The 12 Best Coolers That Can Hold Onto Ice for Days
It's simple: Everyone needs a good cooler. It not only keeps drinks and foods chilled for outdoor adventures, long road trips, and tailgates, but it also provides backup cold storage space if the power goes out. What's less straightforward is picking out the right one.
From soft-sided totes ideal for work lunches to massive chests that hold ice for more than a week, there is a wide variety of containers and bags that keep contents cool. What's more, options range from an affordable $50 to more than $400.
Rather than waste hundreds of dollars on an option that doesn't live up to its claims or fit your needs, we've done the research for you. After reading through thousands of reviews from real shoppers who purchased and tried coolers for themselves, and testing out a couple of the top picks ourselves, we've picked the 12 best of the bunch. Below, you'll find customer-loved coolers from Igloo, Coleman, and Yeti, the brand nearly synonymous with the words "ice chest."
Best Coolers for 2021
- Best Overall: Yeti Tundra 65 Cooler
- Best Rated: Igloo Polar 120-Quart Cooler
- Best Value: RTIC 45 Cooler
- Best Soft Cooler: Yeti Hopper M30 Soft Cooler
- Best with Wheels: RollR 60-Quart Wheeled Camping Cooler
- Best Backpack: IceMule Pro Cooler
- Best Budget-Friendly: Coleman Xtreme 5 Cooler
- Best Small: Pelican 20-Quart Elite Cooler
- Best Personal-Sized: Carhartt Deluxe Lunch Cooler Bag
- Best for Camping: Orca 58-Quart Classic Cooler
- Best for Wine: Tirrinia 4-Bottle Wine Carrier
- Best for Customization: OtterBox Venture 65 Cooler
From small coolers for day trips to high-end splurges that hold ice for weeks, we've found choices for every price point and experience level. Keep reading to learn more about what makes an excellent cooler and shop the options customers love the most.

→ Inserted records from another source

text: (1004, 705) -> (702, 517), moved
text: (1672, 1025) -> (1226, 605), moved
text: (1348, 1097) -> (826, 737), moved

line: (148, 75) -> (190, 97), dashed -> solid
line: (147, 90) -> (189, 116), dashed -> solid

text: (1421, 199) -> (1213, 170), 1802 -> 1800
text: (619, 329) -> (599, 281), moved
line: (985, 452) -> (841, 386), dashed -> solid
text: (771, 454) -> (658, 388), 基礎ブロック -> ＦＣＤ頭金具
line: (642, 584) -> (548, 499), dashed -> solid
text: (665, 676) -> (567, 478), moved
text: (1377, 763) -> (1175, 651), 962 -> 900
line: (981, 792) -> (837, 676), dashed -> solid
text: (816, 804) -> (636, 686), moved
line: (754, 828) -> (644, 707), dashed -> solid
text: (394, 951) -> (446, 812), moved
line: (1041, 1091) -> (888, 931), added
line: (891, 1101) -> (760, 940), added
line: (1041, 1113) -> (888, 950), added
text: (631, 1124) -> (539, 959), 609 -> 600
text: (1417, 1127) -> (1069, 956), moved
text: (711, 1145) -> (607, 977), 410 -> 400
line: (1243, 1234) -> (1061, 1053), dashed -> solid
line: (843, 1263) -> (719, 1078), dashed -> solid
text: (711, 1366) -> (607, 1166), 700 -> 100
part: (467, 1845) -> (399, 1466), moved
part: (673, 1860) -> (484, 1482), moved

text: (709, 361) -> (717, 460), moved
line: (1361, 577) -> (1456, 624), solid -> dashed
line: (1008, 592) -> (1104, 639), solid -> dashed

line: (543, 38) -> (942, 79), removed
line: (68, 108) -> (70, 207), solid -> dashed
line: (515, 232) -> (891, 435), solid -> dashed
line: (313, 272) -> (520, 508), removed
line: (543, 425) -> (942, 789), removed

What to look for when buying a cooler
While we all want our coolers to keep contents chilled, there are tons of other factors to consider, too. From durability and portability to capacity and frequency of use, you need to think about your specific needs.
If you're trying to keep food or drinks cold for a long time or during an outdoor adventure, you'll want a hard-sided cooler. Typically made from double-walled plastic and insulated with foam, they can hold ice for days and withstand everything from camping excursions to deep-sea fishing to cross-country road trips. Depending on the size or material, they can be an investment of hundreds of dollars. Most people won't need anything bigger than 65 quarts, which holds enough food to feed a family for a week. And because hard coolers can be heavy when full, comfortable handles are a must (and wheeled options are especially handy).
Soft-sided options are great for anyone who just needs a cooler for smaller groups or day-long activities, like picnics, a short hike, or carrying lunch to work. As their name suggests, they're made with more malleable materials, like polyester, canvas, or rubber, and can be flattened for storage between uses. Soft coolers are also usually designed as totes or backpacks, which don't hold as much as a hard-sided chest but are certainly easier to transport.
How to keep a cooler cold for days
A little bit of preparation can make a major difference how long your cooler will stay cold. The first step is bringing down the interior temperature of your cooler. If it's been sitting in a hot garage or shed, allow it to reach room temperature, then toss some bags of ice inside the night before you need it. You'll need to dump the ice before loading in your goods, but now you have a fighting chance to keep your chill.
Packing refrigerated or frozen food is another way to promote ice retention, and put items you'll use later toward the bottom of the chest so you minimize the amount of time the lid is open. Also, layer block ice or ice packs at the bottom of your cooler and add ice cubes to leave as little air space as possible. Yeti recommends filling two thirds of your cooler with ice and not draining the water as it melts. It insulates the remaining ice in the chest.
When your cooler is out in the wild, try to keep it out of direct sunlight. If shade isn't available, create your own protection with a light-colored towel or blanket. Also, since air exposure accelerates melt, limit the amount of times you open your cooler. One trick is to create a map of food and drinks on the lid of your cooler, or consider packing a separate container with high-use items (like that six-pack).